Hela Gmati, Olivier Lampron, Ludvik Martinu, Martin Lévesque
Polytechnique Montréal, 2500 Chemin de Polytechnique,
Montréal, QC H3T 1J4, Canada
The frictionless contact problem of a rigid sphere punch indenting a multilayer linear elastic material is investigated using phase-field modelling of fracture. The model uses a scalar damage variable to represent the progressive degradation of mechanical resistance. The spatial gradient of the damage variable, which is treated as an additional external state variable, serves regularization purposes and allow one to consider the surface energy associated with cracks. Crack growth is assumed to be driven by stress invariant. The numerical implementation is undertaken via the finite element method, where nodal degrees of freedom are the displacement and the damage variable. An implicit time integration scheme is considered.

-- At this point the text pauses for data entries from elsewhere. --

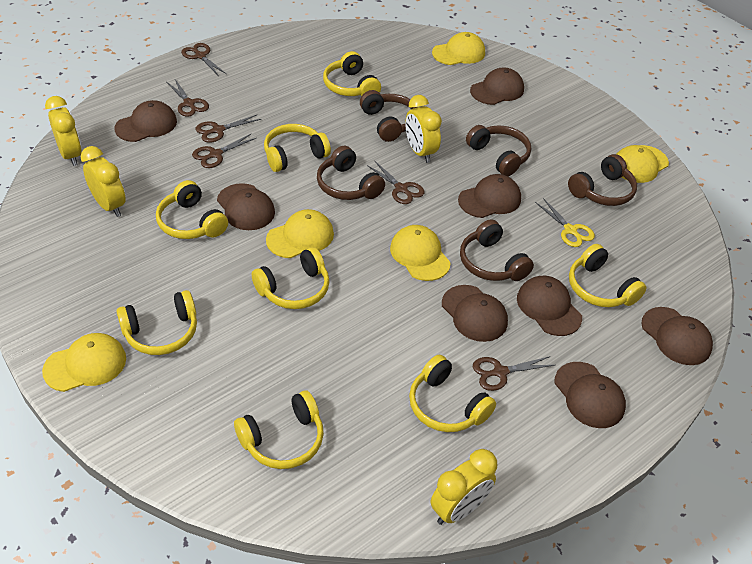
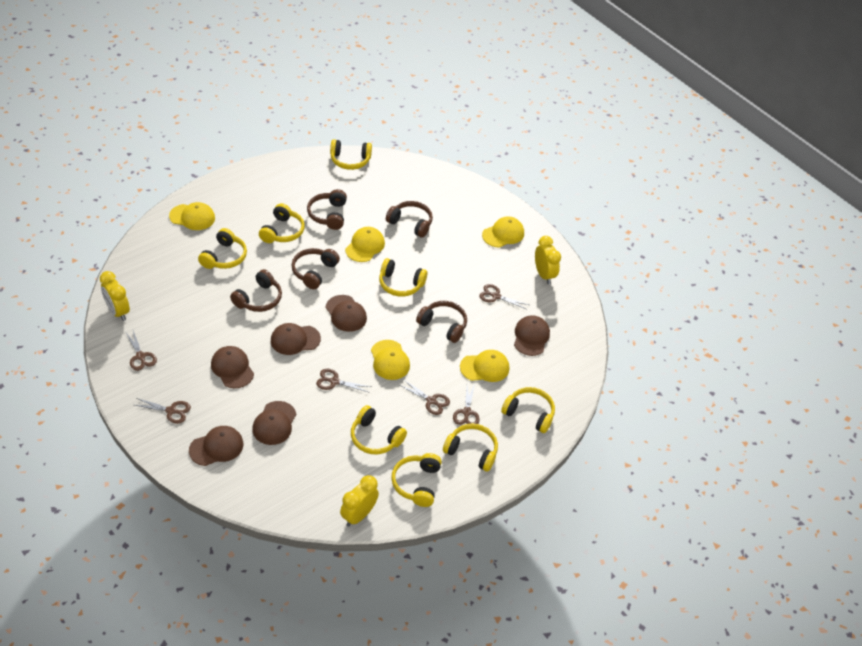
brown cap: 8 -> 6
yellow clock: 4 -> 3
yellow scissors: 1 -> 0

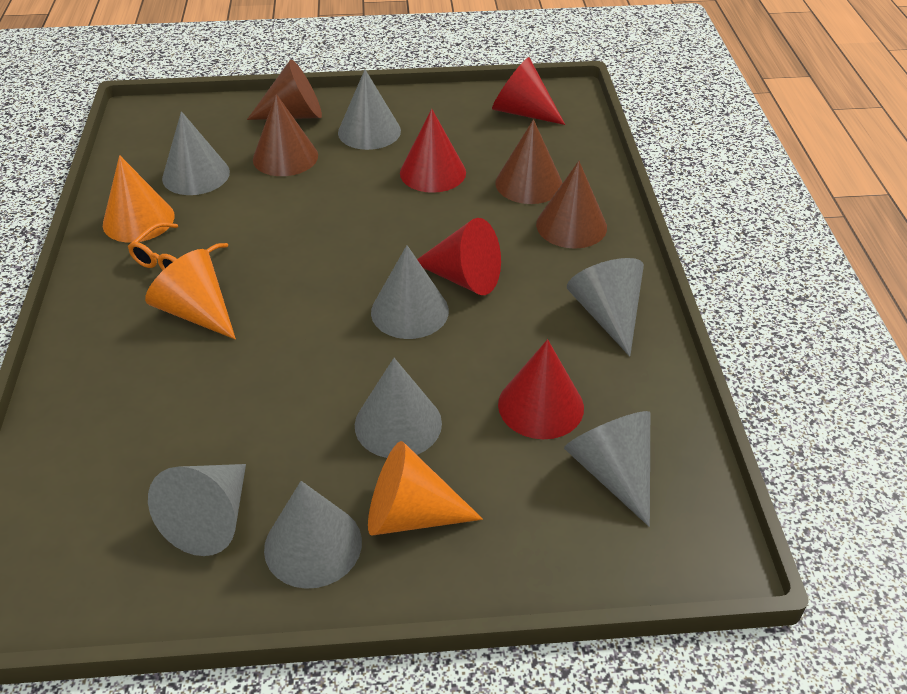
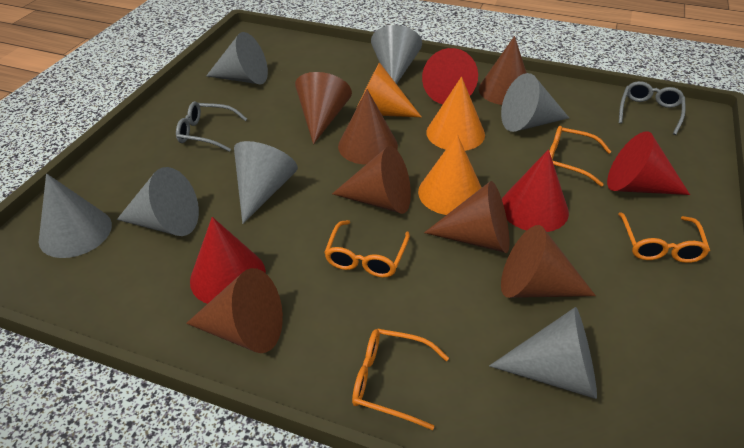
brown cone: 4 -> 7
grey cone: 8 -> 7
grey glasses: 0 -> 2
orange glasses: 1 -> 4

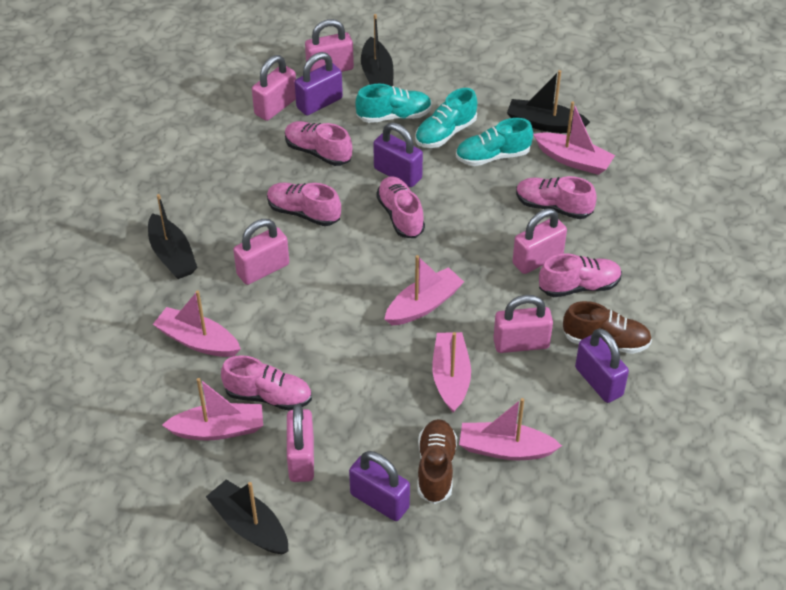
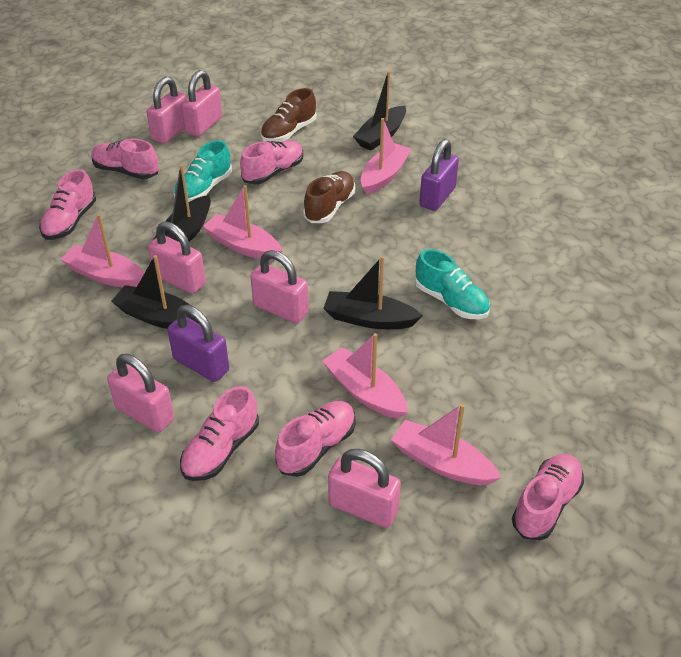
pink boat: 6 -> 5
purple padlock: 4 -> 2
turquoise shoe: 3 -> 2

The mechanical equilibrium and the phase-field equations are solved in a staggered manner, usually used to solve the coupled damage-displacement governing equations. The proposed formulation is quite general and allows dealing with different damage mechanisms. To show the capabilities and limits of this formulation, representative numerical simulations are carried out. They allow investigating the impact of loading conditions on damage development as well as the impact of crack closures effects. Important aspects of crack nucleation and propagation including tension/compression asymmetry are discussed.